【三越伊勢丹×Statista】
データは議論のきっかけ。三越伊勢丹デジタル新規事業における統計データの使い方
世界の主要な業界、市場調査や消費者動向に関するデータや統計を提供する世界最大級のデータプラットフォーム「スタティスタ」。連載「データの達人に会いに行く」では、様々な業界や職種でデータを扱うプロフェッショナルをお招きして、データとビジネスの関係を伺います。
今回お招きしたのは株式会社三越伊勢丹(以下「三越伊勢丹」)デジタル事業グループの堀 寿美世さん。三越伊勢丹内で、データを駆使しながら新規事業を担っています。
統計データを駆使して新規事業のプランニングを行う術とは。そして、どのような新規事業を産み出してきたのか。そしてデータ活用の未来とは。スタティスタ・ジャパン株式会社カントリーマネージャーの津乗が伺いました。
数十の候補から実現した、三越伊勢丹のデジタル新規事業
津乗:
三越伊勢丹さんでは現在様々なデジタル施策に取り組まれていると伺っています。データやデジタルという言葉を、会社が頻繁に使うようになったのはいつ頃からですか?
堀:
2017年に社長が今の杉江に変わりました。そのときから「デジタルトランスフォーメーション」「データを活用する」という会話が経営層の言葉として使われ始めた気がします。
株式会社三越伊勢丹 デジタル事業グループ
堀 寿美世
プロフィール
2011年株式会社三越伊勢丹に入社。伊勢丹新宿店のデザイナーズブランドを多く取り扱う編集平場の販売から商品調達を経験。2015年から2年間海外事業部にて、クールジャパン機構プロジェクトとしてマレーシア店舗の開発に携わる。2017年に昇格後、営業戦略部を経て、現在に至る。
堀:
と言っても、まだまだデジタルは会社としてインストールしている最中。デジタル、データドリブン、アジャイルといった新しい働き方を導入し、私が所属するデジタル事業グループは3年間、たくさんのトライアンドエラーを繰り返してきました。その中で学んだことを百貨店側にインストールしているところです。
津乗:
今はどのようなデジタルの新規プロジェクトを進めているのでしょうか。
堀:
2018年から6つのプロジェクトをローンチしています。何れも少子高齢化でマーケットがシュリンクしていく中、当社は百貨店がなかなか取り込めていない若い世代の新規顧客獲得が課題です。そこで我々が強みとしていて、かつデジタルの脅威も強くなっている領域において、デジタル関連の新規事業を創り、市場を開拓していきたいと思って作ったものが、以下の6つです。

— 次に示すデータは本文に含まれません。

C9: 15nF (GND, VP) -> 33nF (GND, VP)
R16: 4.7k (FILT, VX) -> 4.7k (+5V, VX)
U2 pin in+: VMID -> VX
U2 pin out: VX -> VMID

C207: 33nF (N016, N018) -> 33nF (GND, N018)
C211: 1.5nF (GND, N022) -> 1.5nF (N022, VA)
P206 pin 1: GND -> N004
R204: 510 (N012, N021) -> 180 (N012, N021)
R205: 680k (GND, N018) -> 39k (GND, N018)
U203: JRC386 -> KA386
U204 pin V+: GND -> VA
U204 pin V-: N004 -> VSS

1. “デパ地下”からの定期宅配サービス「ISETAN DOOR(イセタンドア)」
2. デパートコスメからプチプラコスメまで取り扱うコスメの専門ECサイト「meeco(ミーコ)」
3. ソーシャルでも送れるオンラインギフトブティック「MOO:D MARK(ムードマーク)」
4. オンライン完結型カスタムオーダー「Hi TAILOR(ハイ・テーラー」
5. バイヤーの目利きが入った返礼品が並ぶ「三越伊勢丹ふるさと納税」
6. オンラインパーソナルスタイリング「DROBE」
1つ目はオイシックスと協業した、食品やデパ地下高級食材をはじめとする定期宅配サービス「ISETAN DOOR(イセタンドア)」。2018年6月にローンチしています。今までのリアル店舗ですと、我々がどんな企画や装飾をしても、お客様のご来店をお待ちするしかありませんでした。しかしISETAN DOORは我々から定期的にお客様の玄関に伺います。「定期的に」というのは百貨店業とは全然違う考え方で、平均30回以上のお客様との接点をさらに活用しようとも考えています。

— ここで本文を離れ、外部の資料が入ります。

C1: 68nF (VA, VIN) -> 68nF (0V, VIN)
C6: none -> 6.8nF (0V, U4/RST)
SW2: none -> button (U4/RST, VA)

次にコスメの専門ECサイト「meeco(ミーコ)」です。女性はデパートコスメだけでスキンケアやメイクをするわけではなく、ドラッグストアに置いてあるようなプチプラコスメと組み合わせます。どちらも1つのカートで購入でき、最短で当日発送というスピードがお客様に喜ばれています。コロナ禍でお店が通常営業できない中で、現在絶好調で伸びています。
3つ目が「MOO:D MARK(ムードマーク)」。ギフトやプレゼントの通販サイトで、相手の住所を知らなくても、発行したURLをLINEやメールで送ることで、相手方に贈り物ができるソーシャルギフトという機能を備えています。MOO:D MARKの商品単価は百貨店と揃える必要がないので、店舗よりもう少し購入しやすい商品ラインを揃えています。ギフトに特化した読み物的なコンテンツもあります。元々はtoCのサービスとして展開していたのですが、昨今は「コロナで内定者懇親会が開けない」「株主総会に株主が来られない」等、企業がソーシャルでプレゼントを贈りたいと利用されるケースが出てきました。こういうニーズもあるんだな、とやってみなければわからなかったことですね。

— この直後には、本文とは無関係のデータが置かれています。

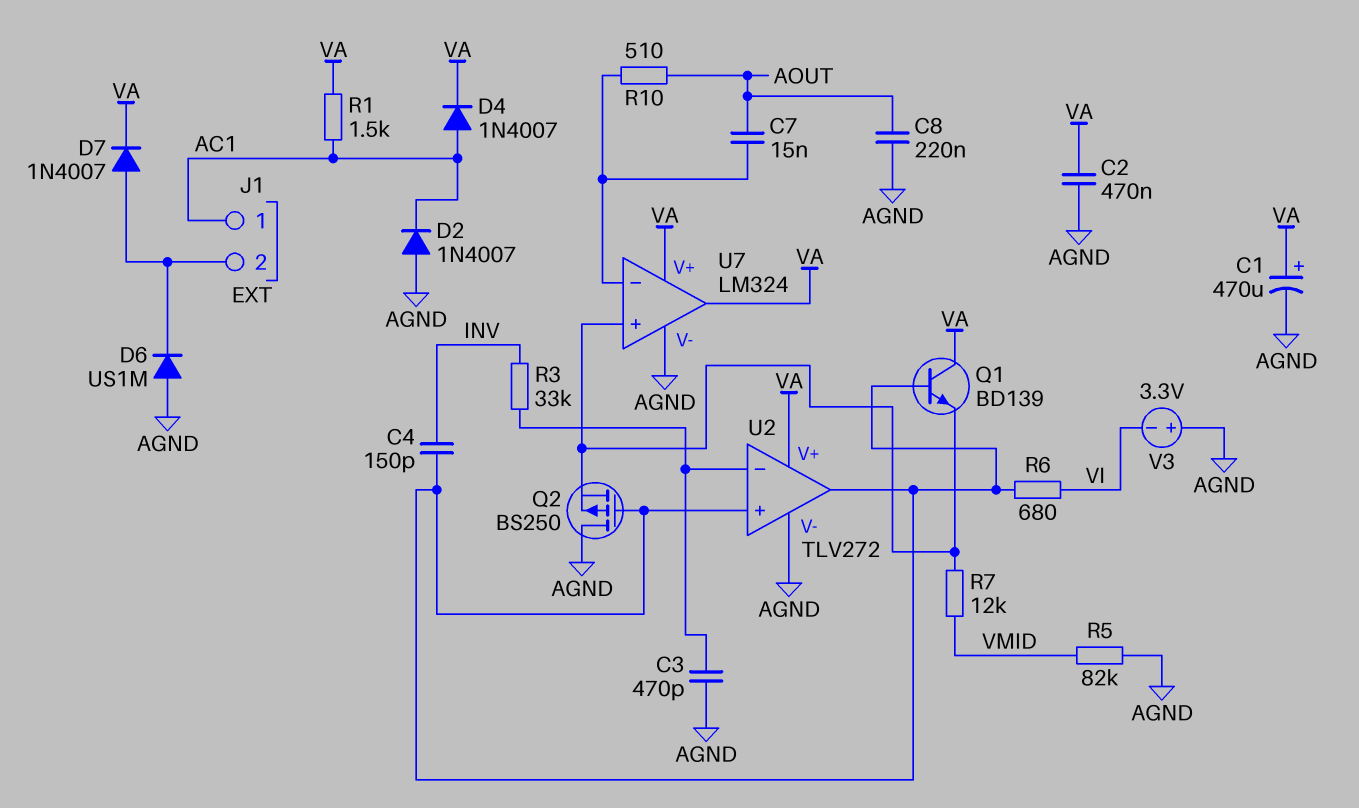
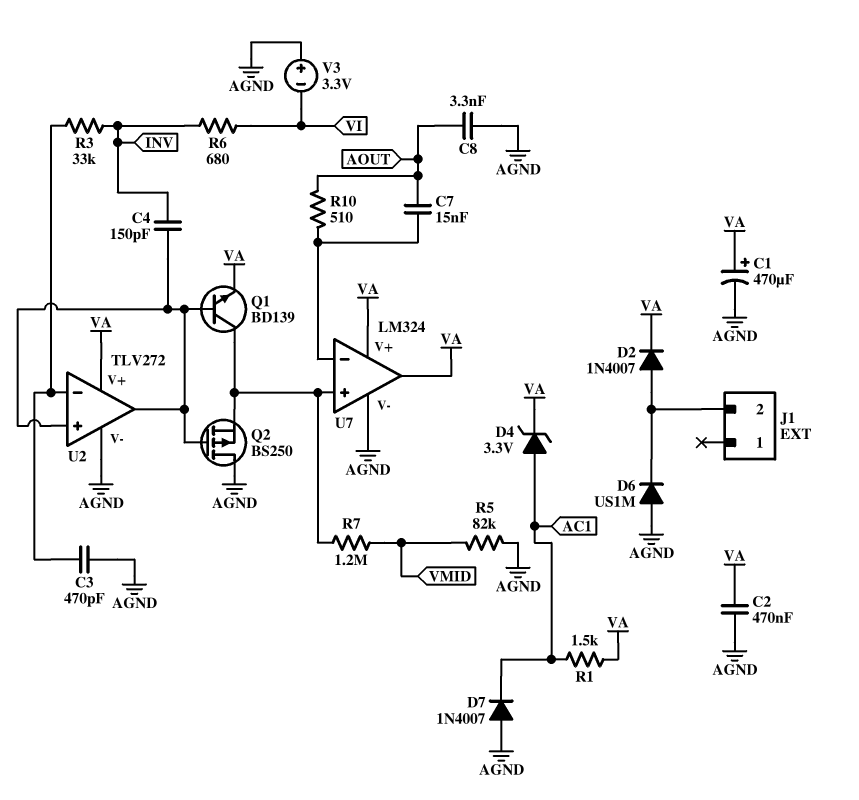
C8: 220nF (AGND, AOUT) -> 3.3nF (AGND, AOUT)
D2: diode 1N4007 (A AGND, K AC1) -> diode 1N4007 (A J1/2, K VA)
D4: diode 1N4007 (A AC1, K VA) -> zener 3.3V (A AC1, K VA)
D7: diode 1N4007 (A J1/2, K VA) -> diode 1N4007 (A AGND, K AC1)
J1 pin 1: AC1 -> none
Q1: NPN BD139 (B U2/in+, C VA, E U7/in+) -> NPN BD139 (B U2/in+, C U7/in+, E VA)
R6: 680 (U2/in+, VI) -> 680 (INV, VI)
R7: 12k (U7/in+, VMID) -> 1.2M (U7/in+, VMID)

4つ目はファッション系のサービス。スマホで写真を2枚撮るだけで、体の採寸ができ、厳選された生地やパーツを選ぶと、シャツやスーツをカスタムオーダーできる「Hi TAILOR」です。価格は百貨店の商品よりかなりリーズナブルでありながら、品質やセンスは伊勢丹メンズ館譲りという新しいバリューチェーンを確立したサービスです。
5つ目に「三越伊勢丹ふるさと納税」。三越伊勢丹のバイヤーが選定した、お肉やお米といった品質の高い食材から各地の優れた工芸品、さらに旅などの体験企画まで、返礼品として揃え、納税という形で地域貢献ができるサービスです。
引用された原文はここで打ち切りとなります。